Она сглотнула комок, подступивший к горлу.
– Вполне обычные уроки, какие любая женщина получает во время войны, полковник.
– Женщина должна учиться у своей матери, а не у войны.
Она подняла голову и увидела, что он внимательно на нее смотрит, огонь отбрасывал оранжевый свет на его лицо.
– Моя мать умерла.
– Когда она умерла? – спросил он, и голос его прозвучал нетерпеливо, будто он жаждал узнать хоть эту малость о ней.
Она пожала плечами с безразличным видом.
– Двенадцать лет назад. Когда мне было шестнадцать.
– Как она умерла?
– Это не важно.
– Я хочу знать.
Катарина не ответила.
Он бросил еще одно полено в огонь, с большей силой, чем было необходимо.
– Катарина, мужу следует знать хотя бы несколько незначительных фактов из жизни своей жены. Ты когда-то была подопечной моего отца, а затем – моей. Кроме этого, я ничего о тебе не знаю.
– Я предпочитаю, чтобы все так и осталось.
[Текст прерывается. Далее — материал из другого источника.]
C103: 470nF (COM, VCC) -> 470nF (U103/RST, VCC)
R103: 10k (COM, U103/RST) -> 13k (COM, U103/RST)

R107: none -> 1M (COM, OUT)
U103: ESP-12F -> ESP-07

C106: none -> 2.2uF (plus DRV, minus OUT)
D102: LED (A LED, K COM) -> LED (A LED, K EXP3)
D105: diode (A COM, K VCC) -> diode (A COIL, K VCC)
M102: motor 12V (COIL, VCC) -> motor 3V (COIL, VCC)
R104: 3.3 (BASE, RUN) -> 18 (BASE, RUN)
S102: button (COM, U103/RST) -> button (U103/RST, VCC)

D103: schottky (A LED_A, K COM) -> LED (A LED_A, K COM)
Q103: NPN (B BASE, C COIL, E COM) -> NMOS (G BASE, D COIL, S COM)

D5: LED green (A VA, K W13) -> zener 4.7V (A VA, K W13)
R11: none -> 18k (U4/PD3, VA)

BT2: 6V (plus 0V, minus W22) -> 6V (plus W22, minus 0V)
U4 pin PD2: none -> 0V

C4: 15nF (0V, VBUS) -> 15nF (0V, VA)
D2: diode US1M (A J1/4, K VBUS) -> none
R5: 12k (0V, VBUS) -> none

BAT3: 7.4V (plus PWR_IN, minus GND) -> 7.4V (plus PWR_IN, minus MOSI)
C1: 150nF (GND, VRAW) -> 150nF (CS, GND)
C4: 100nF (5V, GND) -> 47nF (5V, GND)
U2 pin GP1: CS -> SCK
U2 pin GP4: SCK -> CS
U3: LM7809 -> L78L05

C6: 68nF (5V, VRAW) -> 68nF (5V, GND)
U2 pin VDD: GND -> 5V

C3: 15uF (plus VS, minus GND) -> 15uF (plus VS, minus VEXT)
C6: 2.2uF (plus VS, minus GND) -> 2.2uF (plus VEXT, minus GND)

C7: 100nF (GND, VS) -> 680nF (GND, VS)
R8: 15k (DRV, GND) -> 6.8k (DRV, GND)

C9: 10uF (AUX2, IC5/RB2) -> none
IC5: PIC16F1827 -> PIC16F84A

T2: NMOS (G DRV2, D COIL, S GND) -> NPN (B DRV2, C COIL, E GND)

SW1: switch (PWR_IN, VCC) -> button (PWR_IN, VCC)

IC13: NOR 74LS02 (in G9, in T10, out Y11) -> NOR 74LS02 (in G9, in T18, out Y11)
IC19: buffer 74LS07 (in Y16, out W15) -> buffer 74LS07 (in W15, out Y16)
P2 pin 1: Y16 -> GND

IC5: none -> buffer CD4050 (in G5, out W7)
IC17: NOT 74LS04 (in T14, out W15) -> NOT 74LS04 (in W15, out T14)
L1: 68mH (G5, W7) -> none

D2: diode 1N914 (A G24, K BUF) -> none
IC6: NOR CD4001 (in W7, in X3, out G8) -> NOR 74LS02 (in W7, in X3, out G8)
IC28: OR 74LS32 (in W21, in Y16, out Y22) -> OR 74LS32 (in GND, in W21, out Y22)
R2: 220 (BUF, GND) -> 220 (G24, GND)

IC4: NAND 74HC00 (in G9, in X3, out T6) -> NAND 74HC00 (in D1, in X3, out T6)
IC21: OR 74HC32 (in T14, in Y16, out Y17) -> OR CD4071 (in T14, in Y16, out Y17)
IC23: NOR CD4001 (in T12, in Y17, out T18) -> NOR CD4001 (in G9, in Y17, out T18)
Александр, опершись на локоть, растянулся рядом с ней.
– Ну, по правде говоря, я знаю о тебе немного больше.
Захваченная врасплох, Катарина с сомнением посмотрела на него.
– Что еще ты можешь знать? Кроме того, конечно, что у меня было когда-то десять тысяч талеров.
– Это по-прежнему больной вопрос? – Ее мрачный взгляд послужил ему ответом. – А, понимаю. Да. – Он пожал плечами, подражая ее недавнему жесту. – Что еще я знаю о тебе… дай-ка подумать, – сказал он, словно размышляя вслух. – Ты первоклассный стрелок из пистолета, но слегка отстаешь с карабином.
– Отстаю!
– Ты безжалостно побеждаешь в шахматах.
– Откуда ты знаешь?
– И у тебя есть крошечный шрам на…
– Благодарю! Я прекрасно знаю, где у меня шрам.
Она изогнулась и поправила юбки.
Он приподнял брови и усмехнулся.
– В самом деле? М-м-м, интересно. А мне-то казалось, что это место совершенно невозможно увидеть. Во всяком случае тебе. Мне, возможно…
– И ты еще называешь себя джентльменом! Ты болтаешь со слугами. Поступок, достойный презрения.
– Если быть абсолютно точным, болтают они. Мне остается только слушать. – Александр лениво отвесил ей поклон; уютно устроившись у огня, он поленился поклониться должным образом. – Что я намерен делать и сегодня ночью.
Она стиснула зубы, чтобы сдержаться и не дать ему сокрушительный отпор.
– Как любезно с твоей стороны. – Ей удалось подавить свой порыв.
– Совершенно согласен… это более чем любезно с моей стороны – подыгрывать твоим замыслам.